First Quantum sees positive momentum continuing into H2
Production at the Kansanshi mine, in Zambia, will be at the lower end of First Quantum's guidance range this year.
After a challenging start to the year, First Quantum Minerals has made significant strides during the second quarter, witnessing notable improvements at its three major operations. This momentum has set the stage for the company to achieve its production targets for 2023, albeit landing at the lower end of its guidance range.
Total copper production for the second quarter was 187 175 t, an increase of 35% from the first quarter. The quarter-on-quarter increase in production was attributable to an improvement in grades at Cobre Panamá, in Panama, Kansanshi and Sentinel, in Zambia, and higher throughput at Cobre Panamá and Sentinel.
Copper C1 cash cost of $1.98/lb for the June quarter were $0.26 /lb lower than the March quarter, owing to improved production volumes and lower fuel and explosive costs.
“During the second quarter, Sentinel achieved its highest monthly production for the year in May and Cobre Panamá and Kansanshi achieved the same records in June,” commented CEO Tristan Pascall.
He stated that the company remained “well on track” for a stronger performance in the second half of the year.
First Quantum kept its guidance for copper, gold and nickel production unchanged, but cautioned that full-year output for each metal would be towards the lower end of guidance to reflect year-to-date production.
Cobre Panamá produced 90 086 t of copper in the quarter under review, an increase of 24 659 t from the previous quarter as the current quarter saw improved grades and higher tonnes milled from the continued successful ramp-up of the CP 100 Expansion project. The production guidance remains unchanged at 350 000 t to 380 000 t of copper and 140 000 oz to 160 000 oz of gold.
The ramp-up of the CP100 Expansion to 100-million tonnes a year remains scheduled for the end of 2023.

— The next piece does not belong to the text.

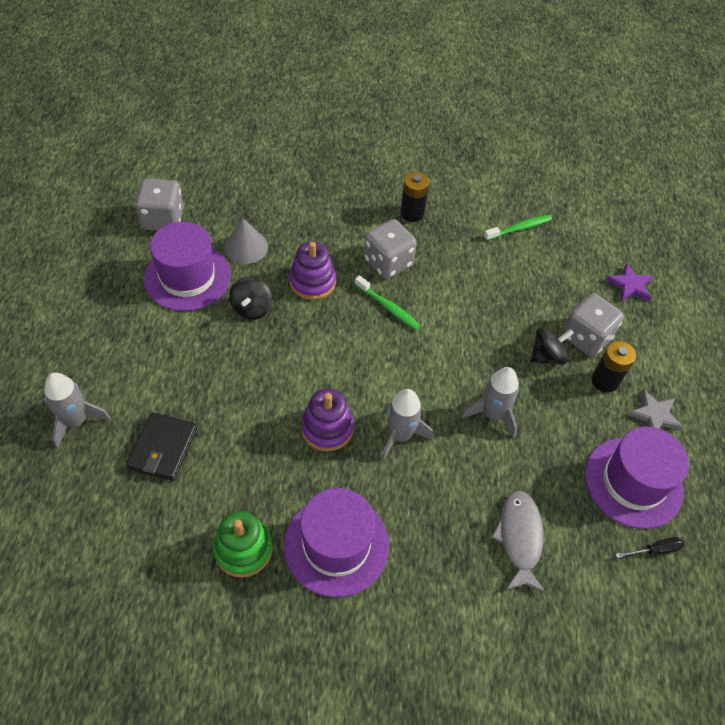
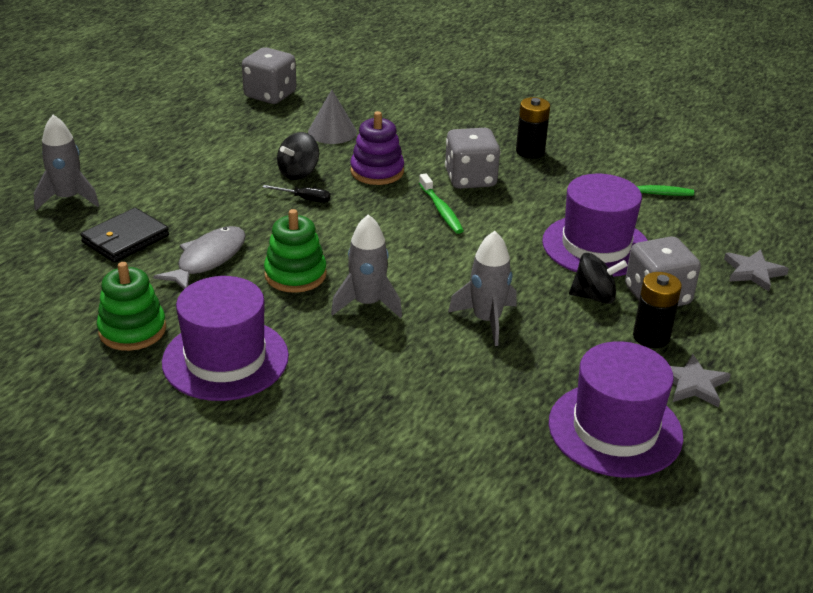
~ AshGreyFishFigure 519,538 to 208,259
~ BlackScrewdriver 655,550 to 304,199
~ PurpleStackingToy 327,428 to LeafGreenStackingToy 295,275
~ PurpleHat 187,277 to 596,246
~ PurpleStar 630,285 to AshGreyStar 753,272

Kansanshi’s copper production of 34 657 t was 5 974 t higher than the previous quarter. Production is expected to be at the lower end of the guidance range of 130 000 t to 150 000 t of copper and 95 000 oz to 105 000 oz of gold. Mining fleet deployment changes over the past six months have enabled the operation to open up mining areas, placing less reliance on low-grade ore stockpiles.
Sentinel reported copper production of 54 045 t in the second quarter, up 17 813 t from the previous quarter as the operation saw steady improvement after the impact of record heavy rains experienced in the first quarter. First Quantum reported that mining activities continued to be impacted by excess water in the pit until mid-May when dewatering activities reduced water levels in the pit, allowing operations to regain access to higher-grade ore. As a result of the challenges encountered at the start of the year, copper production for 2023 is expected to be toward the lower end of guidance of 260 000 t to 280 000 t.
The company said it had deployed a drilling contractor alongside its own drill rigs to increase stocks of broken material at Sentinel.
At Enterprise, first production of nickel concentrate was achieved in the second quarter, with nameplate capacity of the process plant temporarily demonstrated during the second quarter, and first concentrate sales are expected in the third quarter of 2023. The ramp-up continues to commercial production and full plant throughput in 2024.
Oxide material is impacting recoveries of the plant and the ore profile has been updated to reflect the classification of material. 2023 production for Enterprise is expected to be at the lower end of guidance of 5 000 t to 10 000 t of contained nickel.
“While we expect the positive operational momentum to continue into the second half of the year, we are cognisant of the global economic slowdown. I believe that we are well-positioned to navigate through the near-term challenges with our focus on improving productivity and unit costs,” said Pascall.